As with Plaintiffs original Complaint, there is no indication alleged in the AC that Dr. Miller knew that Plaintiff was allergic to Protonix. While Plaintiff indicates he told a nurse in subsequent days after beginning taking Protonix that he thought he might be allergic because he was not feeling well, Dr. Miller explained it may take Plaintiff some time to get used to the new prescription. Once again, at most, Plaintiff has alleged negligence or medical malpractice on the part of Dr. Miller. These allegations of the AC though remain insufficient to state a deliberate indifference claim. Accord Walker v. Nurse Practitioner Streetman, No, 15-335, 2016 WL 5799029, at *5 (N.D. Fla. Aug. 5, 2016) (holding that a nurse practitioner who prescribed prisoner medication without first testing whether the prisoner was allergic to the medication could “not plausibly suggest deliberate indifference” but rather, “at most, it suggests negligence”), report and recommendation adopted sub nom., Walker v. Jackson Corr. Inst., 2016 WL 5799022 (N.D. Fla. Oct. 3, 2016). Thus, Plaintiff fails to state a federal deliberate indifference claim.
Plaintiff may also be attempting to bring state law medical malpractice/negligence claims in his AC. Plaintiffs federal claims though have again been dismissed at this early screening stage for failure to state a claim upon which relief may be granted.

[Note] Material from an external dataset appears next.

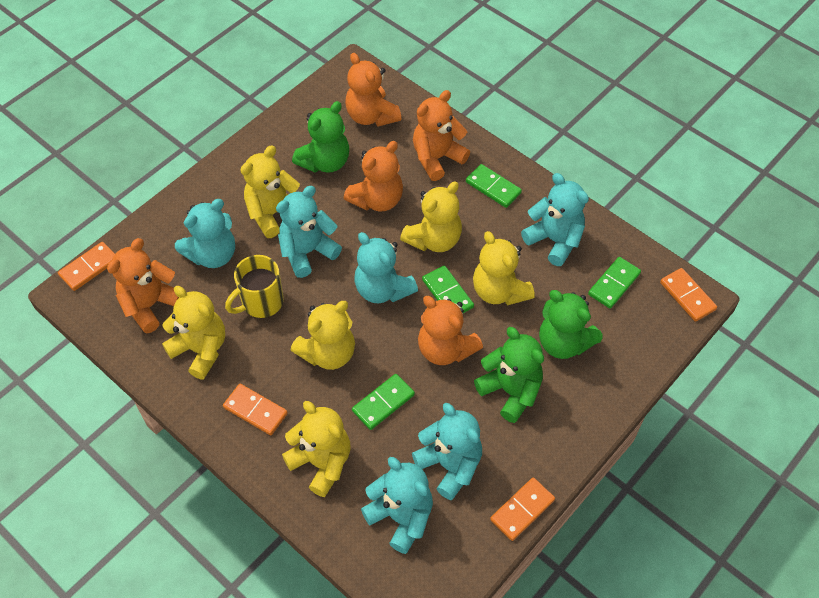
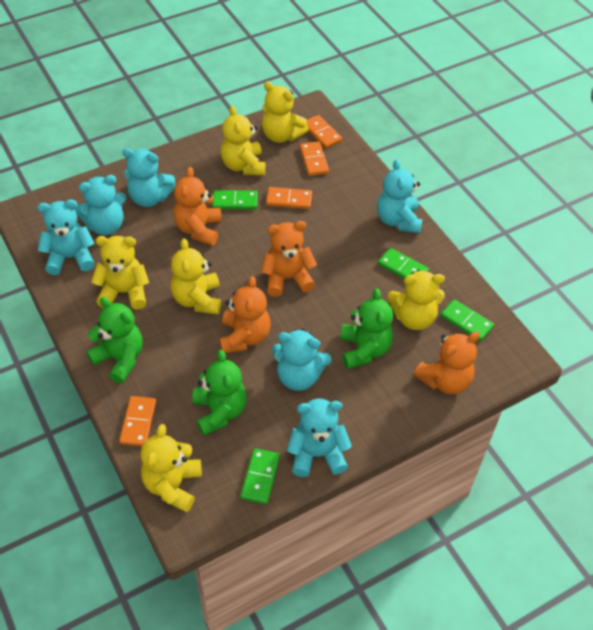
orange teddy bear: 5 -> 4
yellow mug: 1 -> 0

Under 28 U.S.C. § 1367(c)(3), this Court declines to exercise supplemental jurisdiction over any related state law claims.
V. CONCLUSION
For the foregoing reasons, Plaintiffs AC shall be dismissed without prejudice. Plaintiff fails to state a federal claim and this Court declines to exercise supplemental jurisdiction over Plaintiffs state law claims. Plaintiff has now had two opportunities to sufficiently state a federal claim. Plaintiff shall be given one final opportunity to submit a proposed second amended complaint that corrects the deficiencies of his AC as pronounced in this Opinion should he elect to do so. An appropriate Order shall be entered.